C'est ainsi que je découvrais l'art de la queue.

Je crois qu'il n'y a que moi qui l'appelle comme cela. Mais c'est un art. Il demande une certaine maîtrise, une patience sans limite, un esprit un peu tordu et une capacité à apprécier le désagréable. On le trouve à l'entrée des pubs de Southampton au moins, de cela je suis sûr. Mais savoir faire la queue est pratiqué bien au-delà, le Japon en est son plus grand adepte. Si la queue de cheval précisément a été interdite dans certains collèges de la région de Fukuoka car jugée "trop excitante", les autres queues sont acceptées au point d'être devenues un trait de la culture nippone. Le renard à neuf queues, kyūbi no kitsune, a beau être un animal maléfique dans les contes et légendes japonaises, les Japonais font la queue avec enthousiasme. Ils ont le gène de la queue, c'est ainsi. Nos boîtes de vitesse sont faites pour doubler, celle des japonais pour se ranger derrière. On dit d'ailleurs souvent que la queue des japonais est petite. Il n'en est rien. Et elle est partout. Sur les quais de gare, avec des marquages précis et respectés (avis à la RATP et aux détenteurs de pass Navigo), à l'entrée des restaurants, mais aussi des supermarchés même quand il n'y a ni solde ni offre promotionnelle limitée. Des files indiennes à la sauce japonaise.

Mais j'aime à penser que faire la queue, c'est plus profond que de s'aligner.

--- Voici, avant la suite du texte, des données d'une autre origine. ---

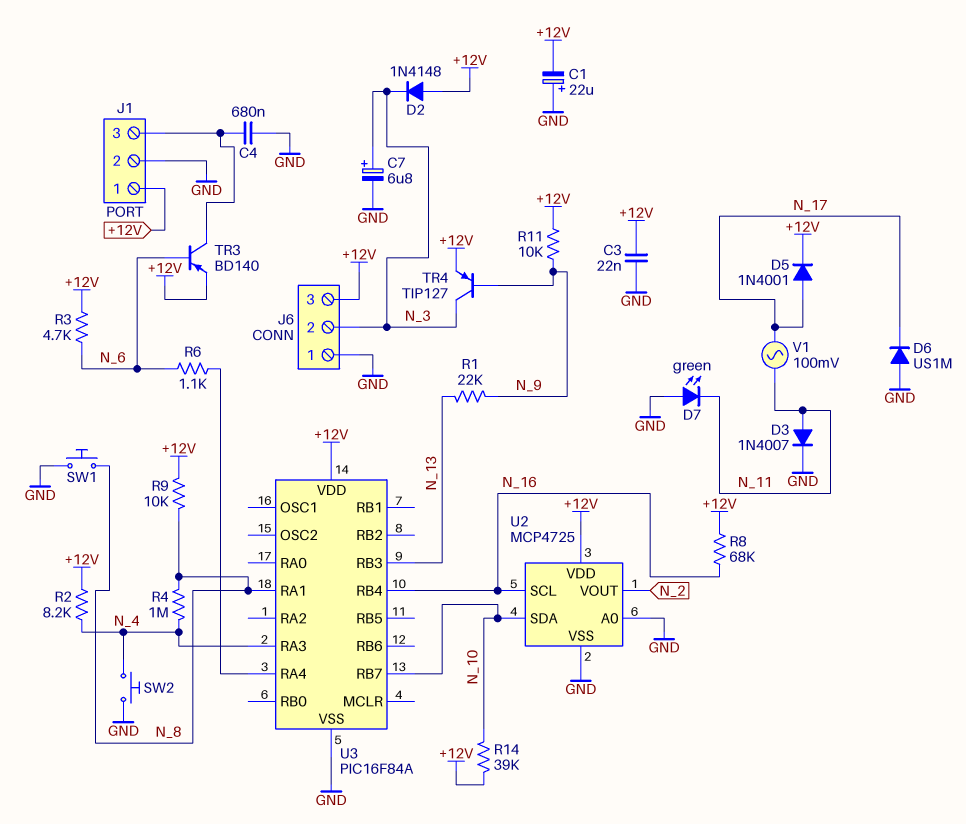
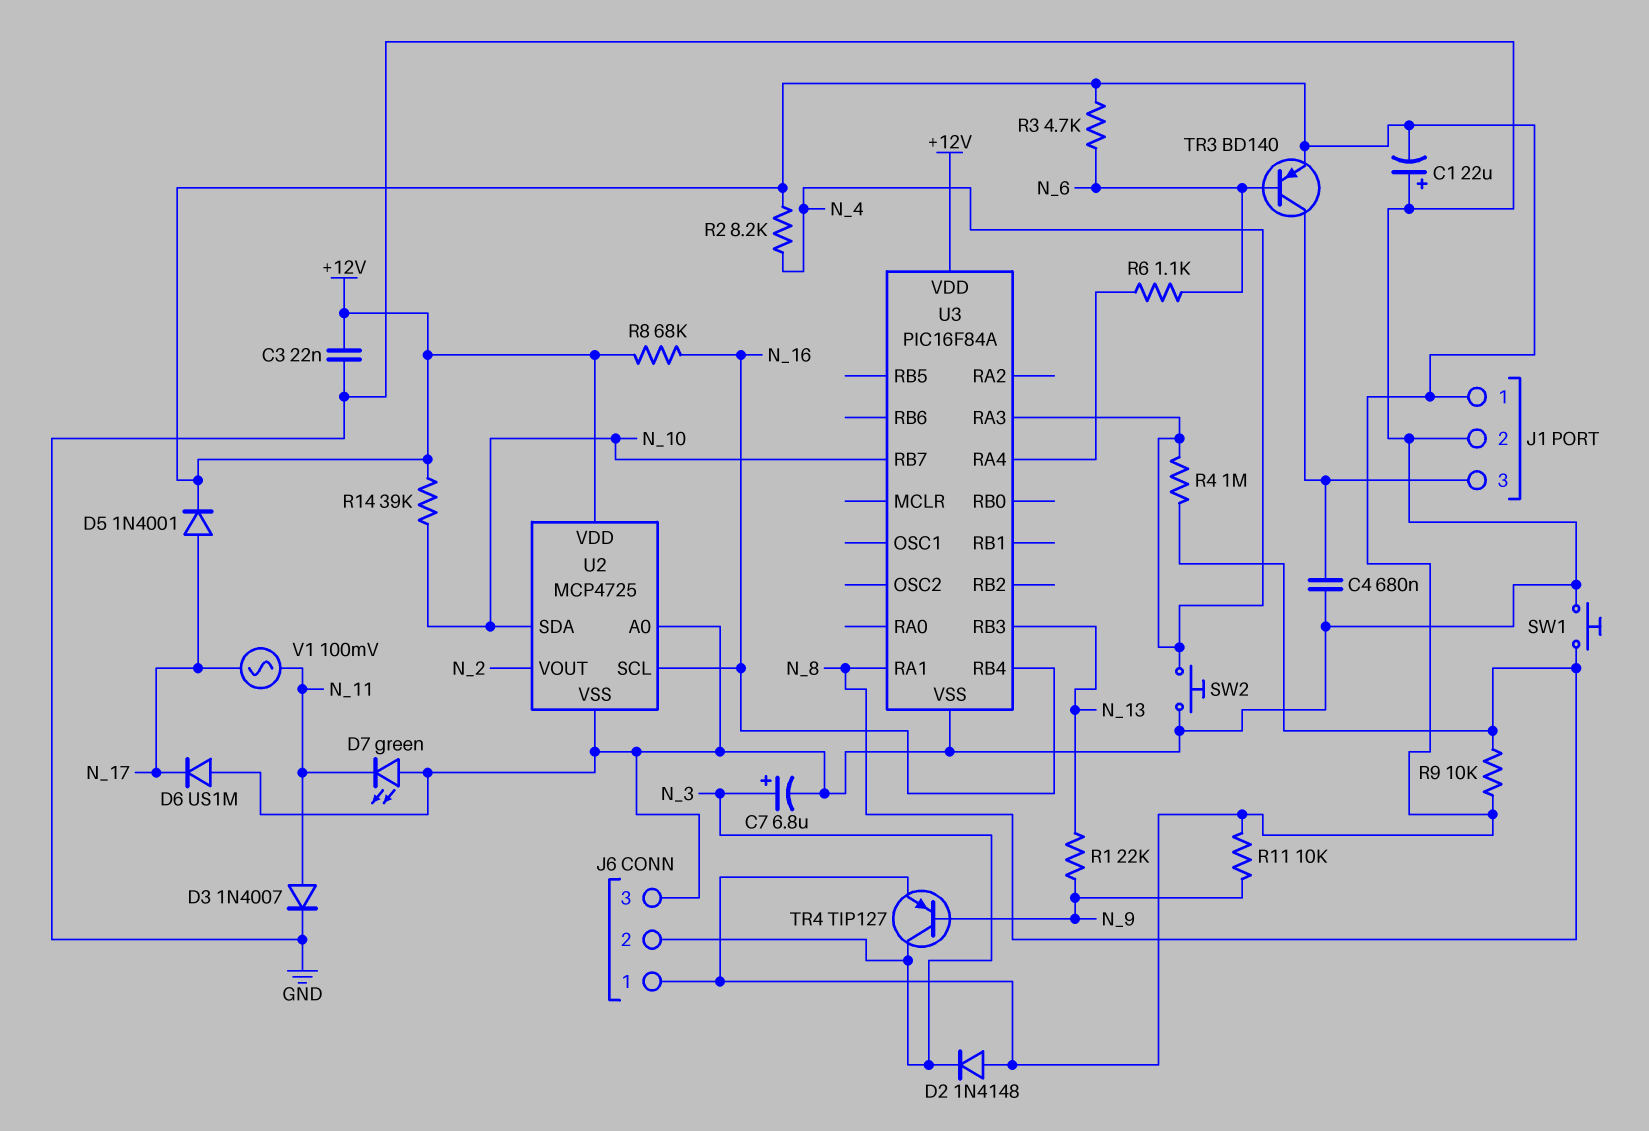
J6 pin 1: GND -> +12V
J6 pin 3: +12V -> GND

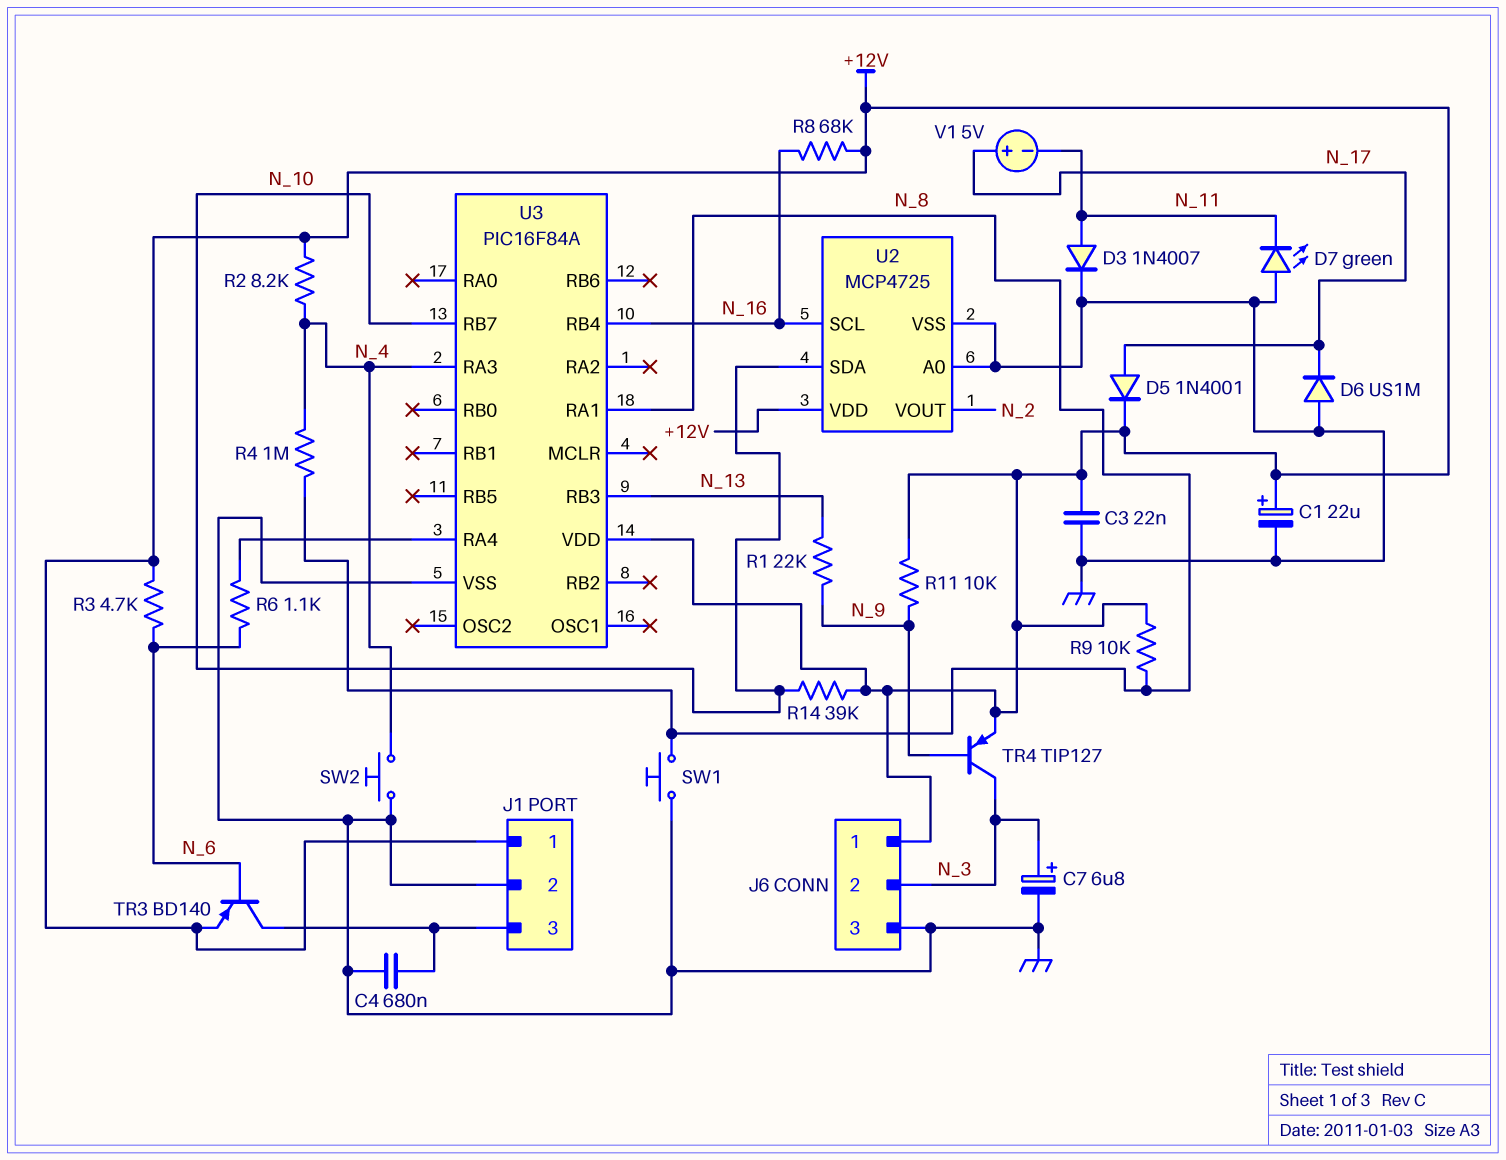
C1: 22uF (plus GND, minus +12V) -> 22uF (plus +12V, minus GND)
D2: diode 1N4148 (A +12V, K N_3) -> none
V1: AC 100mV (N_11, N_17) -> 5V (plus N_17, minus N_11)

On peut avoir beaucoup d'imagination quand on voit une queue, y voir quelques symboles. Faire la queue c'est ainsi respecter. C'est se juger égal à l'autre. C'est faire preuve de patience quand nous souhaitons réellement quelque chose. C'est partager un moment avec des personnes certainement semblables, car nous attendons la même issue. C'est l'opportunité d'une rencontre, d'un échange, d'un sourire, d'un geste de politesse. Je mets à jour cet article pour y ajouter cette queue d'une longueur inouïe pour rendre hommage à la Reine Elizabeth II. Bref, cet art de la queue découvert il y a quinze ans avant quelques shooters de Jägermeister m'inspire encore aujourd'hui.

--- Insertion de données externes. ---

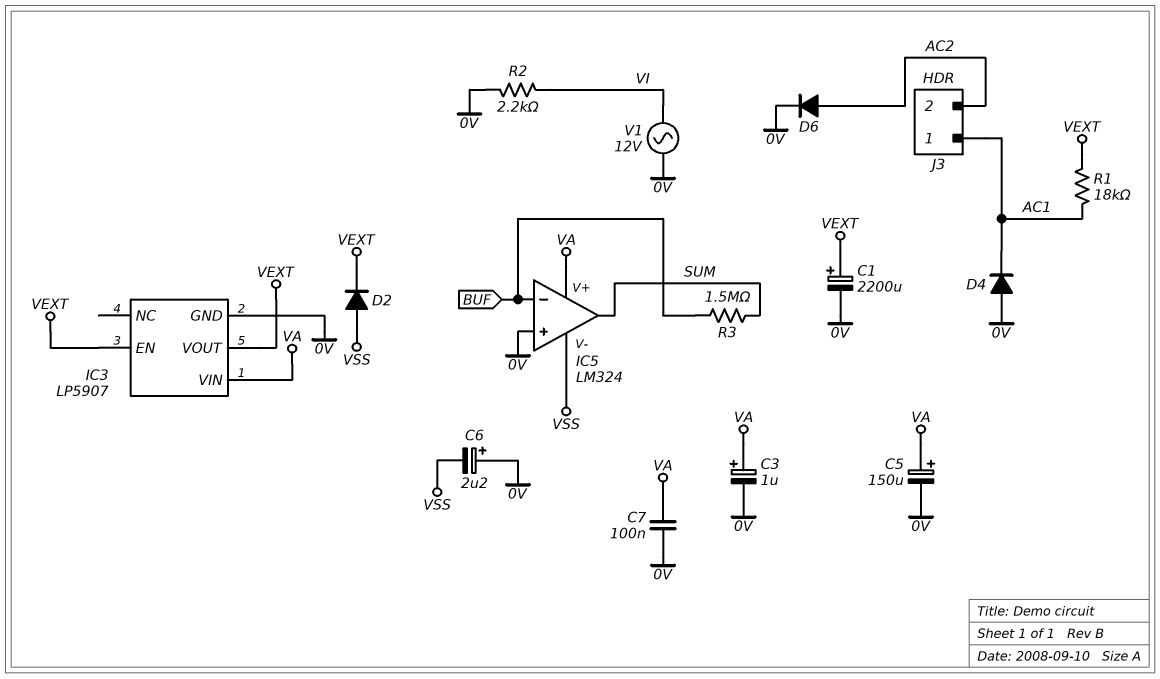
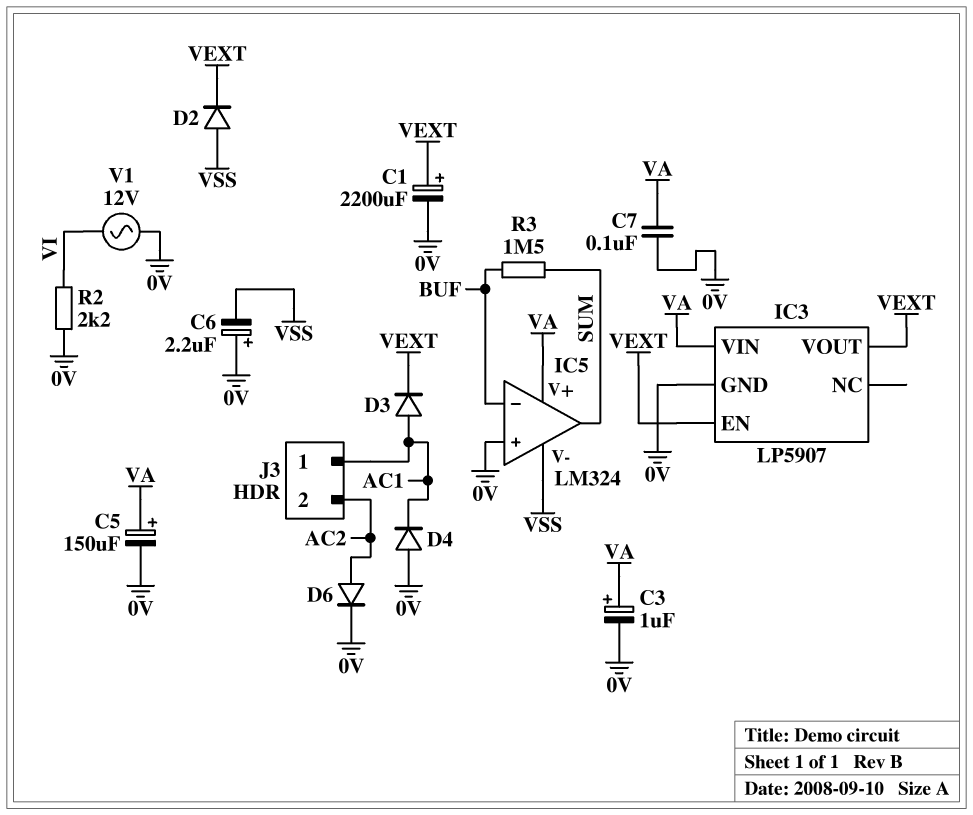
D3: none -> diode (A AC1, K VEXT)
R1: 18k (AC1, VEXT) -> none

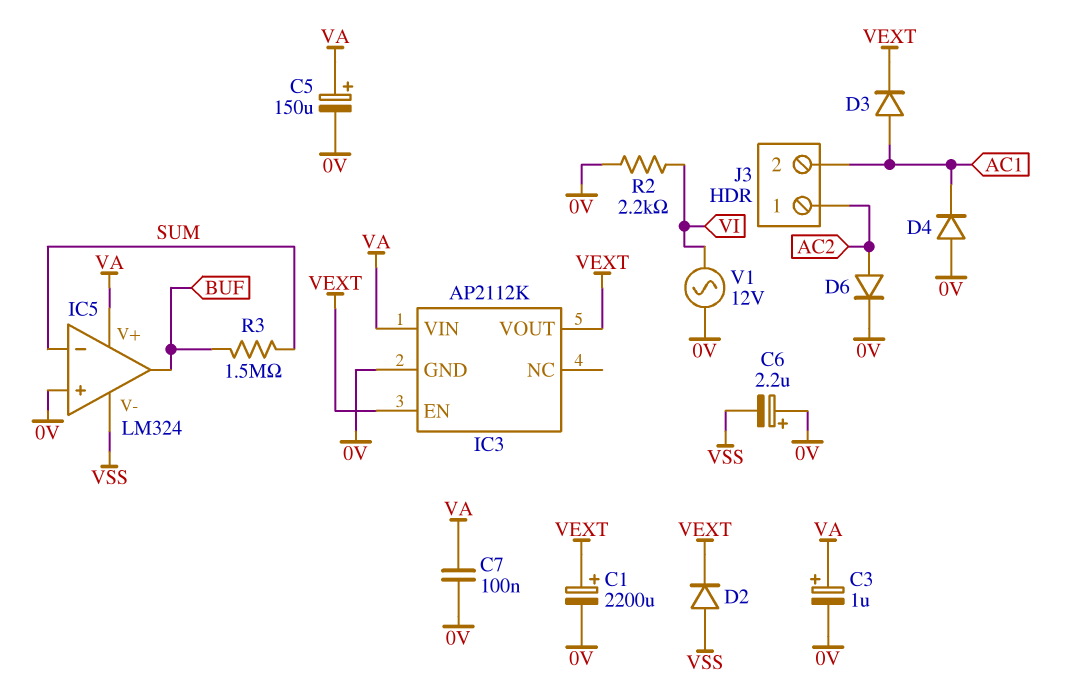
IC3: LP5907 -> AP2112K
IC5 pin in-: BUF -> SUM
IC5 pin out: SUM -> BUF
J3 pin 1: AC1 -> AC2
J3 pin 2: AC2 -> AC1

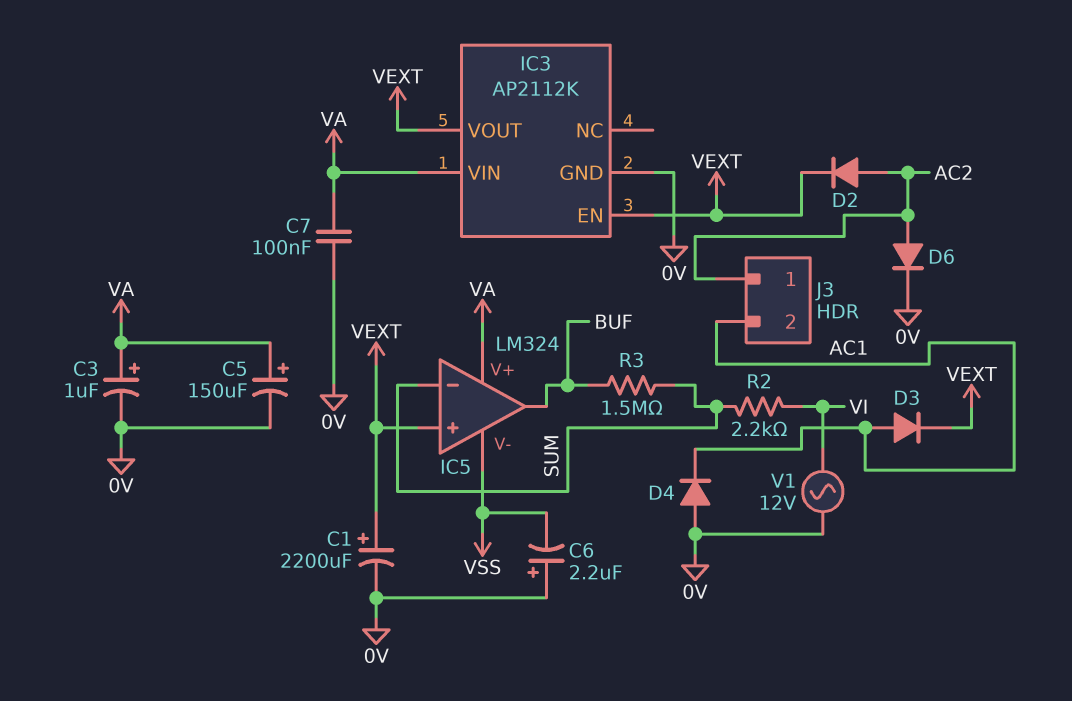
D2: diode (A VSS, K VEXT) -> diode (A AC2, K VEXT)
IC5 pin in+: 0V -> VEXT
R2: 2.2k (0V, VI) -> 2.2k (SUM, VI)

Mais je n'en fais pas ici qu'un éloge.

Il y a des queues qu'il faut savoir couper. Celles à l'entrée des urgences des hôpitaux, celles aux postes frontière de pays en guerre, celles devant les stands des Restos du Coeur. Et celles de toutes les petites bites qui lèvent la main sur leurs femmes ou ouvrent leur braguette quand ils n'ont pas envie de pisser.